Concluido el toreo de los nobles, se inició el turno de los notables plebeyos, empezando por el alcaide de Belmonte y siguiendo por el personal al servicio de los ilustres invitados. Finalmente, llegaría el turno a los aficionados belmontinos, que torearían hasta el anochecer. La solemnidad fue relajándose y aunque siempre hubo nobles en la tribuna, como cortesía con el pueblo, no siempre estaban todos; aparecían y desaparecían de la plaza. Yo aproveché la oportunidad para sugerir a Cata un paseo, que ella aceptó condescendiente. Buscamos con la vista a mi colega, y nos quedamos de una pieza al observar que se alejaba de la plaza cogido del brazo por el heredero del duque del Infantado.

—¿Tú sabías de esa amistad? —me preguntó Cata.

—No tenía la menor idea.

—¿No te parece extraño?

—Mira, Cata, con Alonso me pasa como contigo, que siempre hay algo que se me escapa.

—Pues ya deberías haberme aprendido.

—Eso es imposible.

—¿Qué negocios puede llevar tu amigo con el muy encumbrado Mendoza?

—Quizás tenga que ver con los escritos de Alonso sobre los comuneros.

—Quizás. Jaime, ¿me permites hacerte una pregunta indiscreta?

—Adelante, Cata.

—¿Cómo fue que te enamoraste de sor Inés?

—No es la primera vez que me lo preguntas.

—Sí, pero quizás sea la primera vez que me contestas. ¿No es así, mi galante caballero?

—Ya te dije que lo mío eran las casadas, las monjas y las profesionales del amor; preferentemente monjas y prostitutas, prostitutas de las de verdad, las de las mancebías con sello de los Fajardo, Fajardo Putero le llaman, gente murciana a quien Isabel la Católica diera la concesión in aeternis de todas las casas de putas previo pago de alcabalas para la corona, naturalmente. Las prefiero a las que llaman «damas enamoradas» e incluso a las rameras por libre, las que ponen una rama en la puerta de su casa para que sepamos de su oficio.
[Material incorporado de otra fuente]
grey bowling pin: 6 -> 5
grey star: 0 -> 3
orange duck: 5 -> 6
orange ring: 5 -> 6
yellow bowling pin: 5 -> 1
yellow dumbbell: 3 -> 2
Con las enamoradas nunca puedes estar seguro de que no te metan en un lío y con las de la rama no lo estás de su higiene, aunque debo reconocer que las moras son muy limpias.
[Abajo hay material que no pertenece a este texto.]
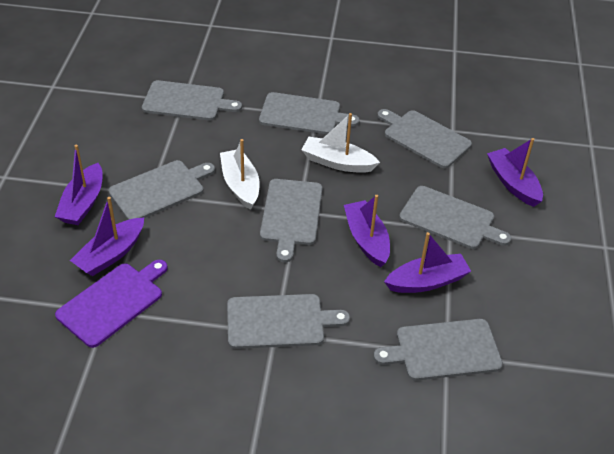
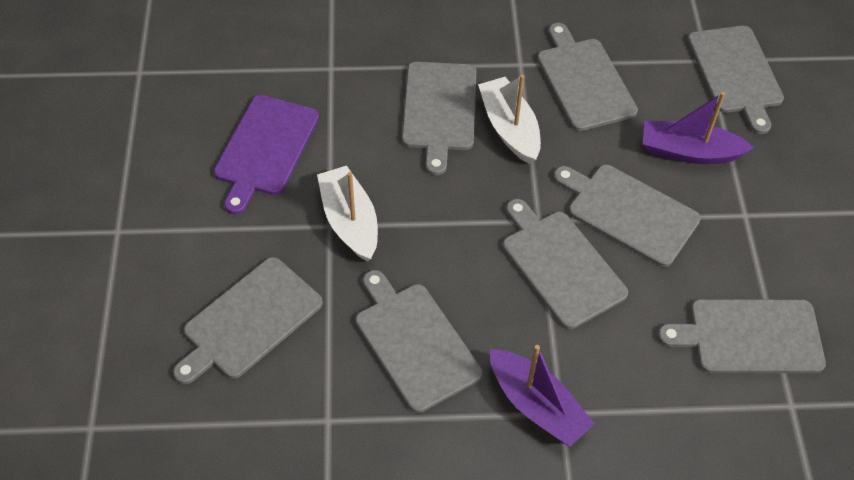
purple boat: 5 -> 2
—Jaime, no te he pedido un tratado sobre la prostitución sino la historia de tu monja enamorada pocos meses antes de que tú y yo nos conociéramos en Flandes —se impacientó Cata.

—Las monjas son más baratas, más gratificantes y más agradecidas —continué mi explicación—. Yo me dejaba querer: ellas apreciaban mis buenas maneras, mi erudición, mi amplio conocimiento de las doctrinas y las herejías y, sobre todo, de las novedades de la corte de aquí y de la pontificia que me envía con periodicidad mi corresponsal en Roma.

—Supongo que esas pobrecillas apreciaban tu delicadeza en los prolegómenos del amor bien adobados con citas de Ovidio.

—No olvides mi discreción, tan rigurosa como el secreto de confesión —le recordé—. Yo trataba de asociar el placer con el trabajo, pues aquel convento es una fuente privilegiada de información, y entre las monjas bien informadas estaba, sin lugar a dudas, la muy perspicaz sor Inés, segunda autoridad del convento.

—Bueno, parece que por fin hemos llegado…

—Con Inés, ayudante de la abadesa de Santa Clara, adivinaba un peligro: me había aficionado a ella en particular, lo que podría llevarme de mi afición al género a caer en el caso, que es lo que había evitado cuidadosamente durante toda una vida de soltería militante.

—Oye Jaime, no sé si te has dado cuenta, pero me has llevado tontamente al pinarillo.

—Aquí se está bien, Cata.

—Siempre que dejes quietas tus pecadoras manos, que yo no soy de tus casadas infieles —me advirtió.

—No te pongas así Cata, que mis intenciones son inmejorables.

—De buenas intenciones está empedrado el infierno.

—El infierno es el trato que me das —rebatí.

—Déjate de retóricas y sigue con la historia de tu monja, y no omitas ningún detalle, que se hace tarde —me instó.

—Si quieres la historia larga lo mejor es que lo dejemos para mañana, que yo te prometo que satisfaré tus más maliciosas curiosidades.